Friday, June 12th, 2009

[Editor's note: If you travel to DC this summer, check out this installation from renowned contemporary artist and architect Maya Lin of the Vietnam Veterans Memorial fame. There is a fee to enter the private museum.]

Republished from the Corcoran Gallery of Art, Washington D.C.

Run dates: March 14, 2009 — July 12, 2009

This spring, the Corcoran Gallery of Art will present Maya Lin: Systematic Landscapes—a dramatic installation of major new works by this renowned contemporary artist and architect.   On view from March 14 through July 12, the exhibition addresses contemporary ideas about landscape and geologic phenomena.  Lin’s second nationally-traveling exhibition in 10 years, Systematic Landscapes explores how people perceive and experience the landscape in a time of heightened technological influence and environmental awareness.

Lin (b. 1959) came to prominence in 1981 with her design for the Vietnam Veterans Memorial in Washington, D.C. and has since achieved a high degree of recognition for a body of work that includes monuments, buildings, earthworks, sculpture and installations.  Traversing Lin’s constructed landscapes in this exhibition—moving around, under, and through them—we encounter a world that has been mapped, digitized, analyzed, and then reintroduced by Lin as actual, physical structures.  Her work blends a typology of natural forms, from rivers to mountains to seas, with a visual language of scientific analysis represented by grids, models, and maps.  In doing so, Lin merges an understanding of the ideal and the real, encouraging an encounter with conceptual, sculptural and architectural modeling.

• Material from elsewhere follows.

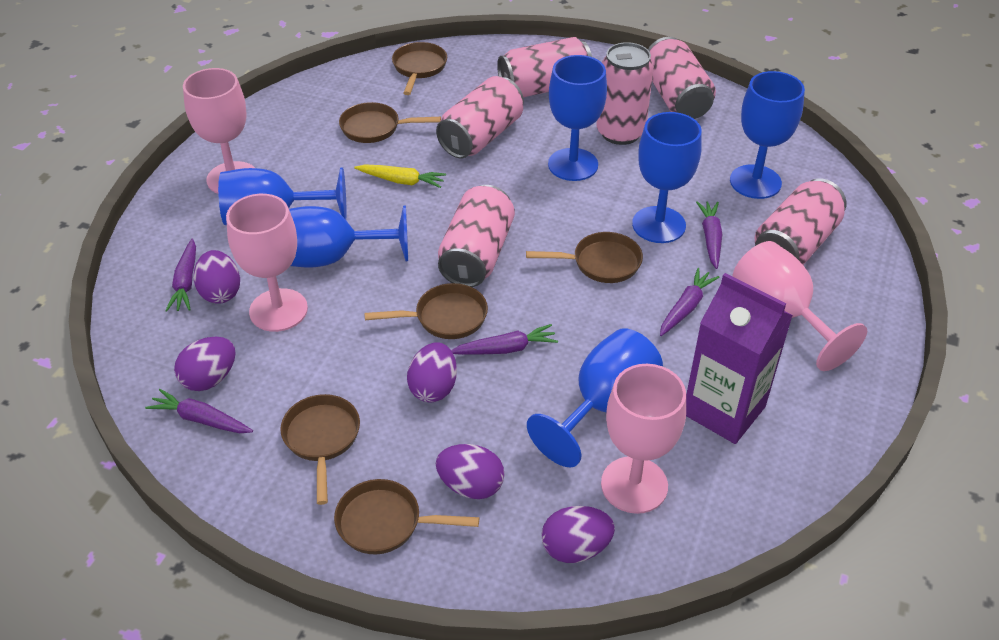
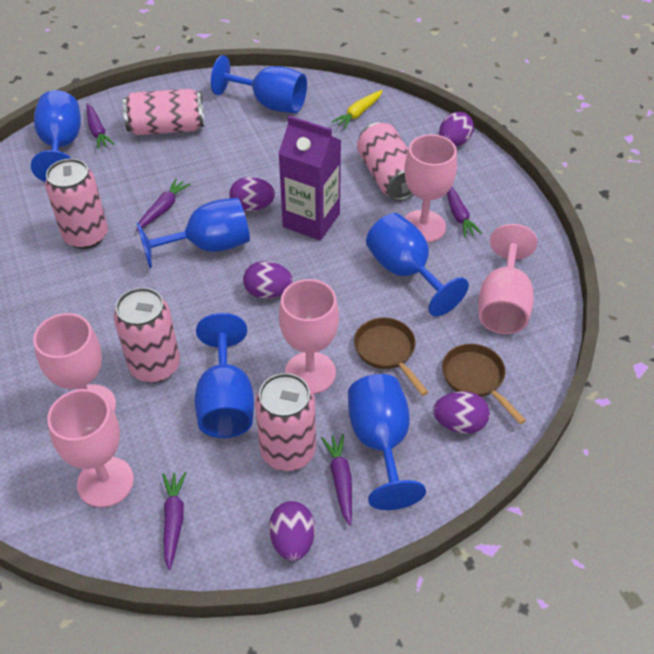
brown pan: 6 -> 2
pink can: 6 -> 5
pink goblet: 4 -> 5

Systematic Landscapes is centered on a trio of large-scale sculptural installations: 2×4 Landscape (2006), Water Line (2006) and Blue Lake Pass (2006).  Each sculpture offers a different means for viewers to engage with and comprehend a schematic representation of landscape forms.  In these projects, Lin examines how people’s modern relationships to the land are extended, condensed, distorted and interpreted through new computer technologies.  She translates a series of dramatic landscape environments selected for their inspiring beauty and connection to life-supporting habitats into spatial environments where viewers can engage with them in an art gallery setting.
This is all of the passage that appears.